Many of you more seasoned folks might answer the above question with “Carmen Sandiego!”--this being the best-selling game franchise in the 1980s and ‘90s. It taught kids about geography, culture, and diversity in a fun, appealing way that didn’t even seem like learning (the best kind of learning is like this!). Part of why kids are drawn to games like this is that geography, culture, and diversity are brought to life! It is similar to Historical Fiction and is the difference between something being 3-Dimensional (more real) and 2-Dimensional (less real, flat).


Another form of 3-Dimensional learning is active, engaging discussion. When two or more individuals are exchanging—even debating—ideas, the discussions can bring a topic to life, bring it closer to home (see Fifteen Benefits of Discussion-Elon University: https://www.elon.edu/docs/e-web/academics/teaching/tlconference/handout%20inclusive%20discussions%20TL%20conf.pdf). This, in turn, makes everything more personal and interesting, and, like Carmen Sandiego doesn’t seem like learning. For example, a hurricane can sound bad when reading about it in the newspaper or online. However, once you see pictures and videos of it online or on TV, it touches us a bit more. If we then hear reporters talking about it or actual victims of the storm being interviewed, then we are gaining even more insight into the event and issues—often in real time.
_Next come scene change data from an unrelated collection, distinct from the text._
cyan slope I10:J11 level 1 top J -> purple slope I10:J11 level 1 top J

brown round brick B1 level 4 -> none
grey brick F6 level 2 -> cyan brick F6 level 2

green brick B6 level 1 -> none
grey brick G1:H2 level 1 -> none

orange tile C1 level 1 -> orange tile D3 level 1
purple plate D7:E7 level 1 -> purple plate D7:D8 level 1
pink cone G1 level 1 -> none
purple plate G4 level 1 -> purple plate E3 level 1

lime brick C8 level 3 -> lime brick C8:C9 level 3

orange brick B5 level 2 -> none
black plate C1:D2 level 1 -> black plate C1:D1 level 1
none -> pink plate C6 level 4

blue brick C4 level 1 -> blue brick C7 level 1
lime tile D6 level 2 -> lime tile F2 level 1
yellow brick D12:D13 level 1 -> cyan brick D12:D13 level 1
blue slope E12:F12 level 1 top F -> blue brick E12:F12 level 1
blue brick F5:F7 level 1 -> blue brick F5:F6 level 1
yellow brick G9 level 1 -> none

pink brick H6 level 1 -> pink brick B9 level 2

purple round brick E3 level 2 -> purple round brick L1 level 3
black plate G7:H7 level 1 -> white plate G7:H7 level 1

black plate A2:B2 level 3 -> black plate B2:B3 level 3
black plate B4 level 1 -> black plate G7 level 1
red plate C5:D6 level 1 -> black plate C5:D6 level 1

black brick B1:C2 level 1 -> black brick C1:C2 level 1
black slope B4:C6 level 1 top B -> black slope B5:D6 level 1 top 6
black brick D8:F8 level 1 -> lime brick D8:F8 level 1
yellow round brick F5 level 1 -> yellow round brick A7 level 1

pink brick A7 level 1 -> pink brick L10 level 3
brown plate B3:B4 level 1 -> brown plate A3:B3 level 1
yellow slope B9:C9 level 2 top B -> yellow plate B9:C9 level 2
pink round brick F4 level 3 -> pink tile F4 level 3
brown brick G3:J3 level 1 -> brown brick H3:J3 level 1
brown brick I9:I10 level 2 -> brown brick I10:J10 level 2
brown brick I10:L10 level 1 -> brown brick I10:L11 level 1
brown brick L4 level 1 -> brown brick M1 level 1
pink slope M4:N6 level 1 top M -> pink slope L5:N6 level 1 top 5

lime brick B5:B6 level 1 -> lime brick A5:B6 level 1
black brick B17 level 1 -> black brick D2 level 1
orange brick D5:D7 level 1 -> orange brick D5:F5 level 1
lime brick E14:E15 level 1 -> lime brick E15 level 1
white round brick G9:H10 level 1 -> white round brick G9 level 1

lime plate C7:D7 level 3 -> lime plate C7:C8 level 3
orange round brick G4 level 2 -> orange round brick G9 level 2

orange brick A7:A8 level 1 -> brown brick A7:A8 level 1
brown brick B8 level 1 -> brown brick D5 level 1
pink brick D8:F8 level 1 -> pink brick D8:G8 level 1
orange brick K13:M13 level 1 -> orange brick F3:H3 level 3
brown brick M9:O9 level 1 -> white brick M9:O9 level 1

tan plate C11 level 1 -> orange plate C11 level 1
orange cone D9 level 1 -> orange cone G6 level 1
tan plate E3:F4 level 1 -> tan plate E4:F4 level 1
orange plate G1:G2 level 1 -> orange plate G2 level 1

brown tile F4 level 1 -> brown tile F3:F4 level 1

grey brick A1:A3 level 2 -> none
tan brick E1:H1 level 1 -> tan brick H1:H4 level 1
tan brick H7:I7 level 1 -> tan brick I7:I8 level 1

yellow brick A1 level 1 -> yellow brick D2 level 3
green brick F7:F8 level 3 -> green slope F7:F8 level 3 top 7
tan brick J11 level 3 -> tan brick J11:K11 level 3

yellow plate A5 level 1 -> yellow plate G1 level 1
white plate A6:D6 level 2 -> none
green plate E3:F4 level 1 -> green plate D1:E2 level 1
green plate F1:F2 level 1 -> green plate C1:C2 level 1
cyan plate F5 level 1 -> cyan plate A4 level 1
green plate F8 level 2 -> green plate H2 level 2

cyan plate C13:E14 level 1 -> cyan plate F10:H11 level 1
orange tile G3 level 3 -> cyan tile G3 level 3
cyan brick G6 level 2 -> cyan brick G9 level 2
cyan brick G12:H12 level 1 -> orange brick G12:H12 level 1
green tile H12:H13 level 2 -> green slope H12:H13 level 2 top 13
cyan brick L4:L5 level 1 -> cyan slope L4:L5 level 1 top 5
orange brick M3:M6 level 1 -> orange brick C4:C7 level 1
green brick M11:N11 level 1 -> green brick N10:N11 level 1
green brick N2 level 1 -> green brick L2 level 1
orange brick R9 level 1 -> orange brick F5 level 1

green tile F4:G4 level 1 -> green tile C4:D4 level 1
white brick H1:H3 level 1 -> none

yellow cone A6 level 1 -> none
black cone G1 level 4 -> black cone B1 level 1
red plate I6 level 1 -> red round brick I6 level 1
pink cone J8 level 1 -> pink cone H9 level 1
Thus, a simple story about a storm hitting a town suddenly becomes better understood through dialogue and pictures, which enriches the story and brings the listener closer to it.


Involving your children in current event topics can be a wonderful way to educate—both you and your kids—while encouraging them to continually learn! It doesn’t matter if the discussion is about politics, a human-interest story, natural disasters, or the latest news on coronavirus. The important thing is to engage your kids in stories that speak to them and to share tidbits of information (facts) that you have read or heard. If you do this on a regular basis, you most likely will begin to see your kids trying to initiate conversations about things they’ve read or heard. They may even find themselves delving deeper into specific stories to learn more! The best part is, it can be engaging for both the adults and the children, and it can develop a lifelong love of learning! So, tune in to your favorite newsfeed, news channel, or newspaper and find some stories of interest to share with your kids!